At present, there is insufficient evidence to recommend measuring homocysteine levels in the general population. Homocysteine itself may not be an independent risk factor, since levels correlate with renal function, smoking, and levels of fibrinogen and C-reactive protein, which are known markers of increased risk for CHD. In addition, the risk threshold is unclear and recommended cut-off levels vary between 12 and 18 µmol/L. Treatment with folic acid, vitamin B6 and vitamin B12 lowers homocysteine levels, but no trial evidence exists that this treatment reduces cardiovascular event rates.

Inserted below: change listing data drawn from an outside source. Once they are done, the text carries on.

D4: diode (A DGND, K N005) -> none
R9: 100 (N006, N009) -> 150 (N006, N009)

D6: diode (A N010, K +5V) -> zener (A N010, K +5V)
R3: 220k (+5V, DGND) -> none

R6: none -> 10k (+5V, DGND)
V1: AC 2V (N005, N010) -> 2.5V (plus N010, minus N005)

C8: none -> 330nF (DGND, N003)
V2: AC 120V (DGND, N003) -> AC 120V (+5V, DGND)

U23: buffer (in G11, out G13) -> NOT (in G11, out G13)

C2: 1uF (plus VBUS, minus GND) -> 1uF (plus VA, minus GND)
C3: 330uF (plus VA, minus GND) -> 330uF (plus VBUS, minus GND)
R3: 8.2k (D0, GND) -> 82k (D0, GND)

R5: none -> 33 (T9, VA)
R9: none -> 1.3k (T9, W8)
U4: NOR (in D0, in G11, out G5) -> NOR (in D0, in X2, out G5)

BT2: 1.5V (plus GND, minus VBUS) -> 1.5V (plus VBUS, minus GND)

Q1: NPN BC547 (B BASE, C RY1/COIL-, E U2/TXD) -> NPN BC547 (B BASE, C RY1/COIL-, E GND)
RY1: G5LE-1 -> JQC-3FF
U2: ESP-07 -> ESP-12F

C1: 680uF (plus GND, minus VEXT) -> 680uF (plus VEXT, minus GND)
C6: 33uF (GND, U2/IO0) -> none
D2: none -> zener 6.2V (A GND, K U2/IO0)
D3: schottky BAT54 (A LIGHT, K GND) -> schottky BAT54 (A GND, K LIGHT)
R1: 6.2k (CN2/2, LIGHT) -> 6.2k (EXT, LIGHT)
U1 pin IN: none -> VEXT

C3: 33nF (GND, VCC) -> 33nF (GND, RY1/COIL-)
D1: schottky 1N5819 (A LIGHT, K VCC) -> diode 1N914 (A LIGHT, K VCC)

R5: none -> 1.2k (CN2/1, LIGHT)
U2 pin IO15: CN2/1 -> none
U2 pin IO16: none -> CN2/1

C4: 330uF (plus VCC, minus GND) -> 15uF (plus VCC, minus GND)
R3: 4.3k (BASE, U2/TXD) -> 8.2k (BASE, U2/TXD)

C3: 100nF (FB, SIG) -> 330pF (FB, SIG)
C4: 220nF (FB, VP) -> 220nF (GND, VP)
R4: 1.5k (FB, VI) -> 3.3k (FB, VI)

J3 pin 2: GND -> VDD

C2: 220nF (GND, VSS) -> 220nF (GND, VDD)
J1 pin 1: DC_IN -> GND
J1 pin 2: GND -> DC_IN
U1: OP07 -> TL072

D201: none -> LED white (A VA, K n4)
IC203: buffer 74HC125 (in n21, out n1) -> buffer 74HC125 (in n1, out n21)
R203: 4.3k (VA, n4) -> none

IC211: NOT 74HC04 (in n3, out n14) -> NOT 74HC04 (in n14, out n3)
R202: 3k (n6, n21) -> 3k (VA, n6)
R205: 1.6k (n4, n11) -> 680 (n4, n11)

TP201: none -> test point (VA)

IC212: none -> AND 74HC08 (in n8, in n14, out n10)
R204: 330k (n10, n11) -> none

Homocysteine levels should be measured in patients with a history of premature coronary artery disease and/or stroke who do not have classical risk factors. It should also be determined in individuals with a history of venous thromboembolism and athero---sclerosis.

Individuals with homocysteine levels > 12 µmol/L should be encouraged to increase intake of foods rich in folic acid such as vegetables and fruit. Supplements of 400-800 µg folic acid + 2-4 mg vitamin B6 + 400 µg vitamin B12 per day may be given. If homocysteine level exceeds 30 µmol/L, vitamin supplements in this dosage should always be considered.